What does the future hold? With more than 600 US facilities now offering laser hair removal, this treatment appears to meet a strong consumer demand for quick, long lasting hair removal. In Europe and Australia, where the treatment has been offered since 1995, public enthusiasm remains strong. Research continues to optimize both results (provide the longest lasting, most consistent results with minimal adverse side effects) and equipment (boost system reliability, ruggedness and ease of use). Practitioners are also developing new ways to integrate laser with electrolysis for both quick and permanent results, and improving pre & post treatment protocols to minimize side effects and maximize results.
Notes
- These are the only naturally occurring substances in the human body that will absorb laser energy. Tattoo ink can also act as a chromophore, and is effectively removed using the Q-switched ruby laser.
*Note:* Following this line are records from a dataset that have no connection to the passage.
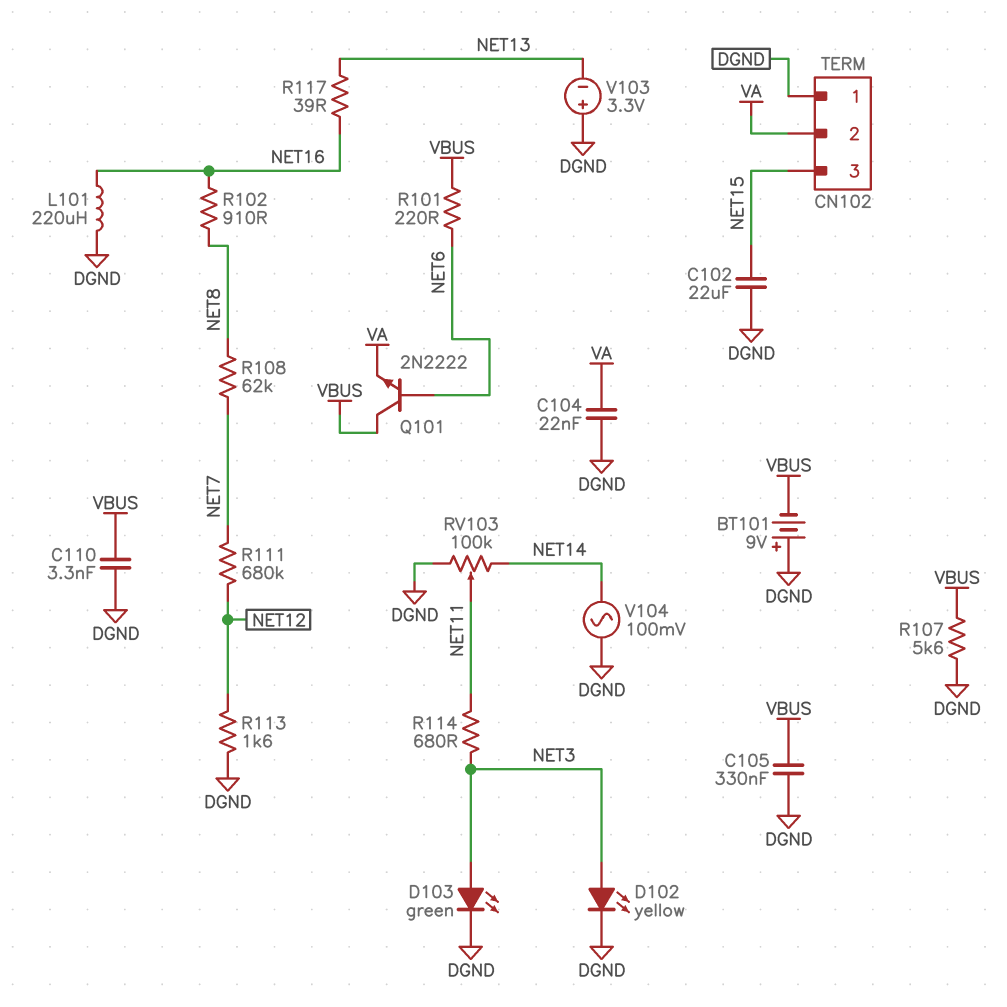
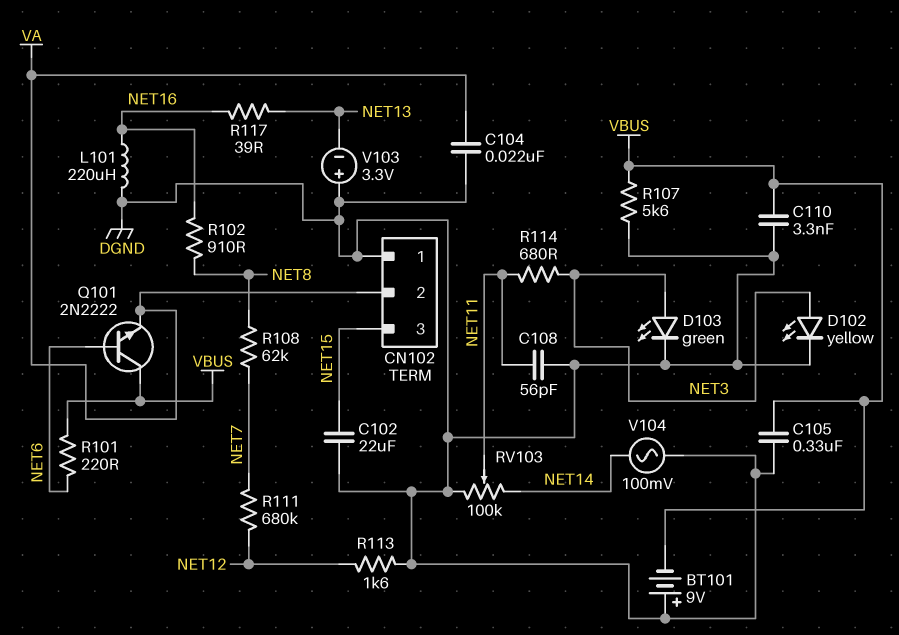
C108: none -> 56pF (DGND, NET11)

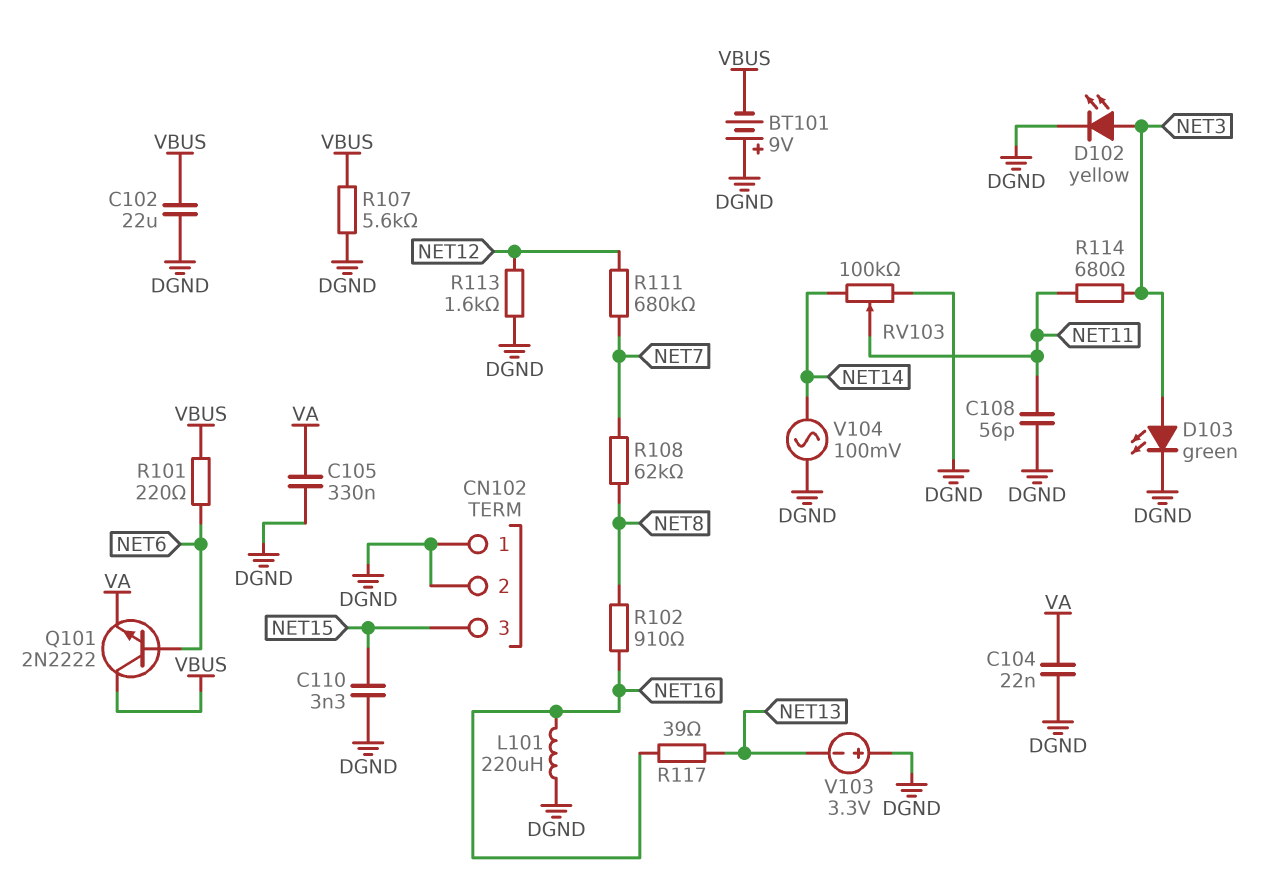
C102: 22uF (DGND, NET15) -> 22uF (DGND, VBUS)
C105: 330nF (DGND, VBUS) -> 330nF (DGND, VA)
C110: 3.3nF (DGND, VBUS) -> 3.3nF (DGND, NET15)
CN102 pin 2: VA -> DGND

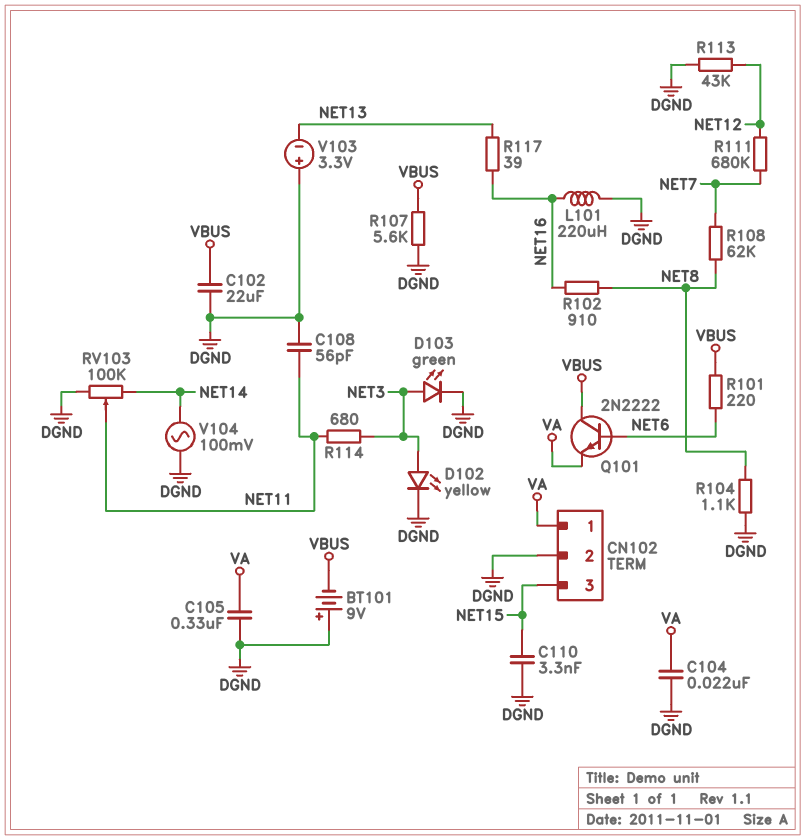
CN102 pin 1: DGND -> VA
R104: none -> 1.1k (DGND, NET8)
R113: 1.6k (DGND, NET12) -> 43k (DGND, NET12)

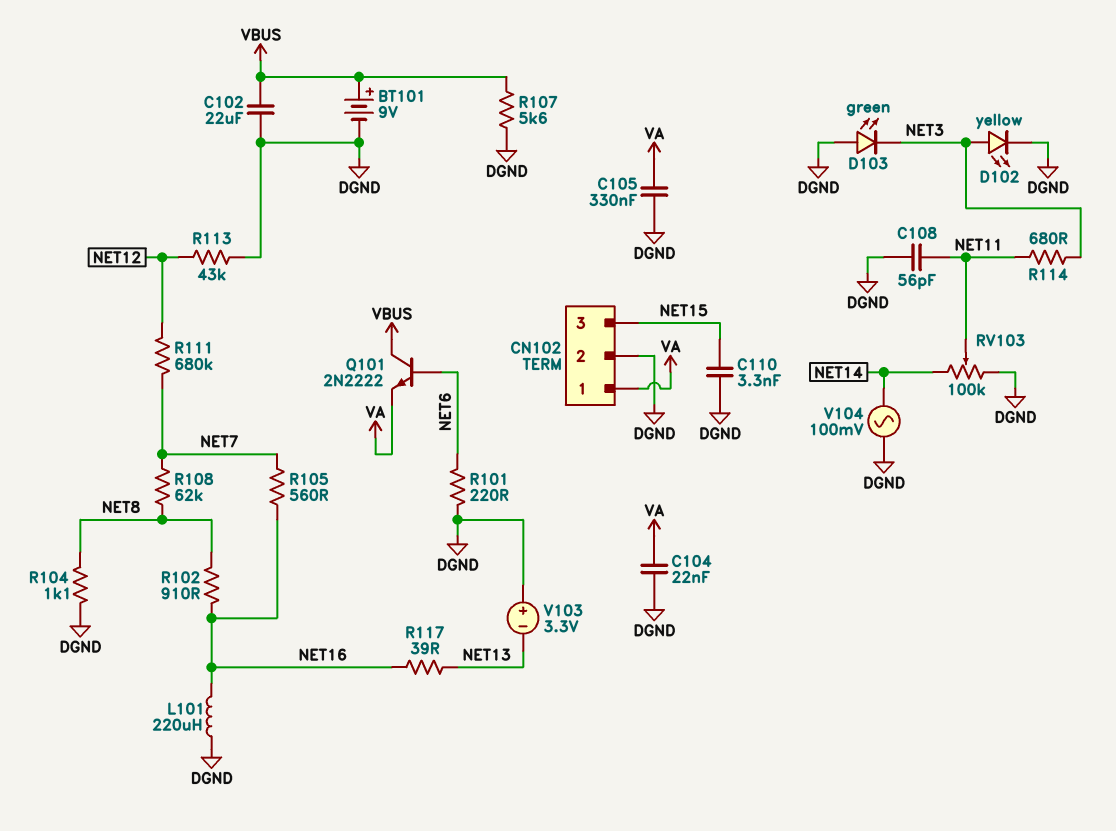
BT101: 9V (plus DGND, minus VBUS) -> 9V (plus VBUS, minus DGND)
D103: LED green (A NET3, K DGND) -> LED green (A DGND, K NET3)
R101: 220 (NET6, VBUS) -> 220 (DGND, NET6)
R105: none -> 560 (NET7, NET16)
- Electrolysis here refers to the 3 needle-based modalities (galvanic, thermolysis, blend). It should be noted that in the 19 US states with no electrology licensing laws, the term "electrolysis" may also be used for the non-needle (aka "tweezer") modalities which claim permanent hair removal by touching target hairs with an electrified probe. These systems are dependent upon the hair conducting this current into the base of the follicle to create a heating effect and prevent regrowth. There is much current controversy in allied health circles as to the effectiveness of these technologies vis-à-vis needle electrolysis.